De trompet is het instrument waarmee hij van zich zal laten horen. Na vijf lange oorlogsjaren wil ook hij eindelijk eens wat anders: jazz, films en dansen. Schrijven doet hij voor zichzelf, al verraadt de consciëntieuze wijze waarop hij zijn dagboek bijhoudt onmiskenbaar de behoefte zijn ervaringen – hoe geserreerd ook – aan het papier toe te vertrouwen. Hij schreef al voordat hij kon schrijven, vertelde hij de zangeres Marie-Cécile Moerdijk in de herfst van 1991, enkele maanden voor zijn dood: ‘Als kind zat ik al op papier te krassen alsof ik zat te schrijven.’2
Op de lege bladzijden van het schrift ‘Luchtvaartfoto’s Deel 1 Supplement oorlogsvliegtuigen der belligerenten’ (volgeplakt met uitgeknipte plaatjes van vliegtuigen plus korte beschrijvingen als ‘Maximum snelheid 650 km/u. Bewapening: 4 kanonnen in de vleugel en 2 mitrailleurs in de romp’) schreef hij gedichten, met
soms een strofe waarmee hij zichzelf moed lijkt in te spreken: ‘Zoals het is / Zal ikmij verder dringen / Mij weer tot normen dwingen / Zoals het is.’
‘Mij weer tot normen dwingen’. Een simpel regeltje, maar wel authentiek. Er klinkt het besef in door dat het normale leven met het daarbij behorende plichtsbesef niet vanzelfsprekend voor hem is. Bob den Uyl is een jongen die met het leven mee moet doen. Maar niet van harte. Onder vrienden is hij geen gangmaker, maar iemand die met goedgetimede droogkomische opmerkingen omstanders in lachen doet uitbarsten.

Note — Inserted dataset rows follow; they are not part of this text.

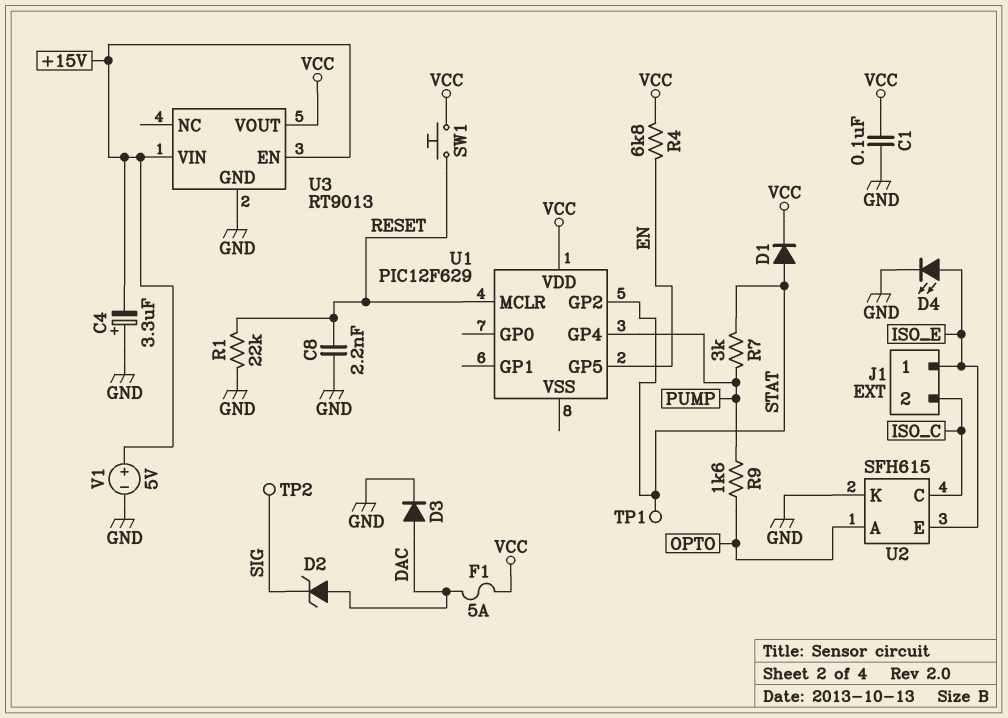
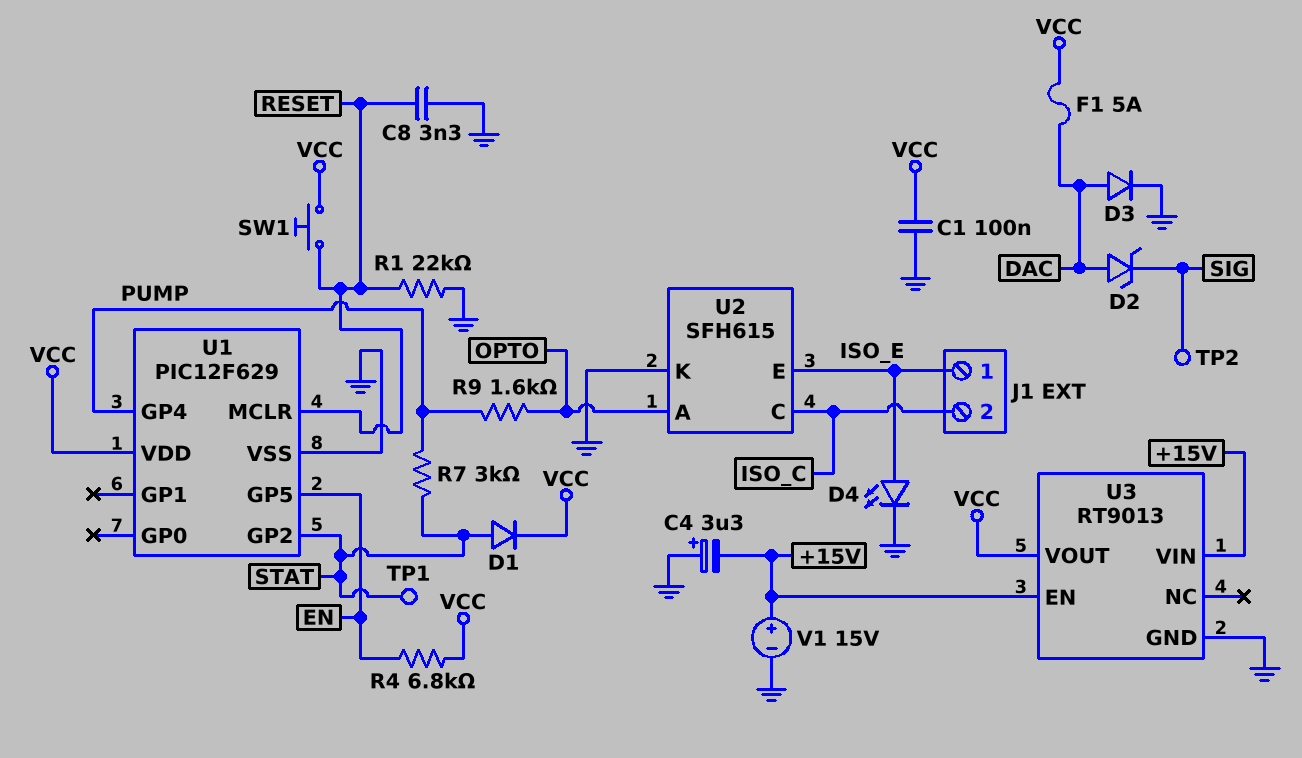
C8: 2.2nF (GND, RESET) -> 3.3nF (GND, RESET)
U1 pin VSS: none -> GND
V1: 5V (plus +15V, minus GND) -> 15V (plus +15V, minus GND)

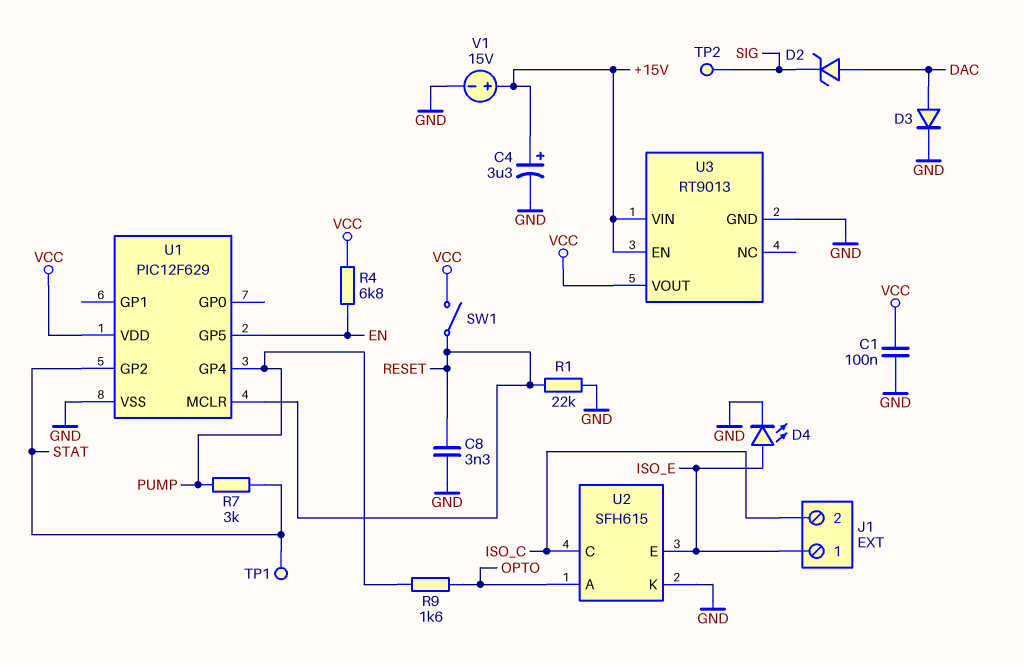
C4: 3.3uF (plus GND, minus +15V) -> 3.3uF (plus +15V, minus GND)
D1: diode (A STAT, K VCC) -> none
F1: 5A (DAC, VCC) -> none
SW1: button (RESET, VCC) -> switch (RESET, VCC)

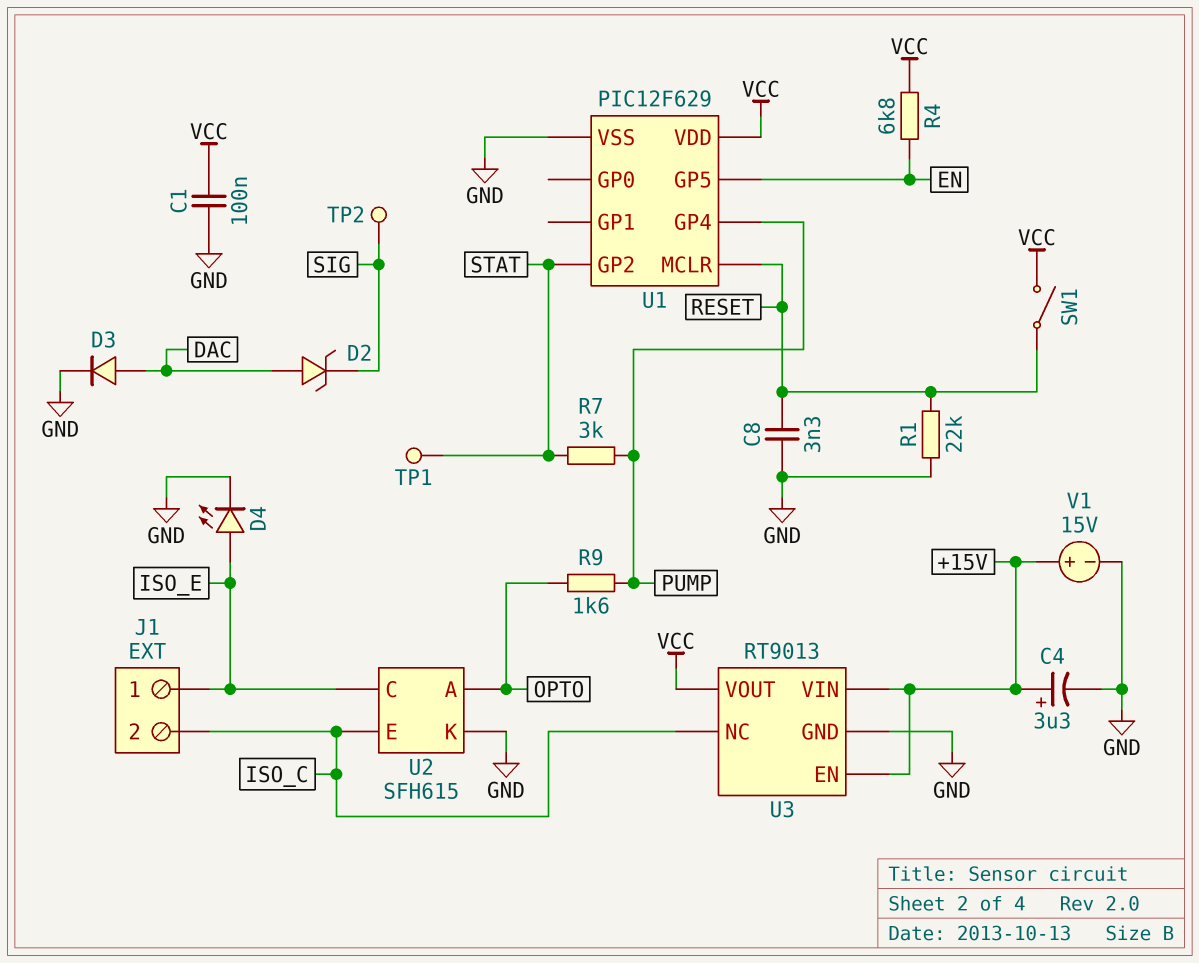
U2 pin C: ISO_C -> ISO_E
U2 pin E: ISO_E -> ISO_C
U3 pin NC: none -> ISO_C

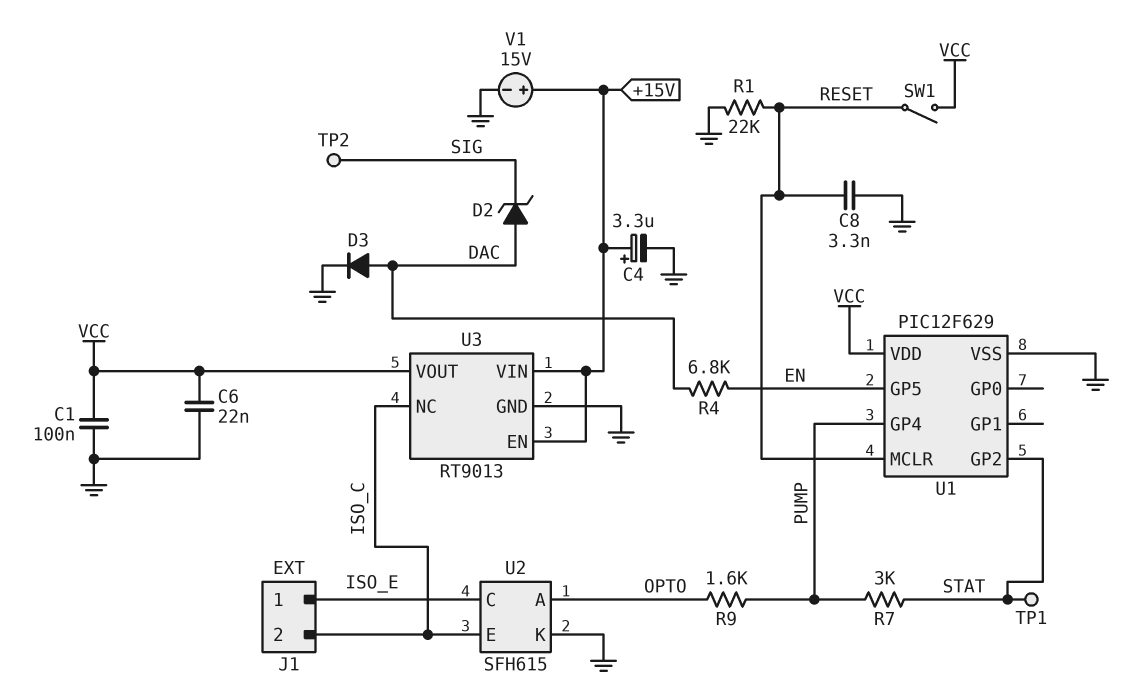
C6: none -> 22nF (GND, VCC)
D4: LED (A ISO_E, K GND) -> none
R4: 6.8k (EN, VCC) -> 6.8k (DAC, EN)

Als hij in juli 1946 zijn diploma mulo-b heeft gehaald, treedt hij op 1 september als ‘Jongste Bediende’ in dienst bij Handel Maatschappij Argolanda nv, ‘Schiedamschesingel 42c’. Hij rookt als een ketter, maar als tegenwicht is hij trouw lid van de Rotterdamse Atletiekvereniging Pro Patria. Hij oefent elke dag en gaat elke week naar trompetles.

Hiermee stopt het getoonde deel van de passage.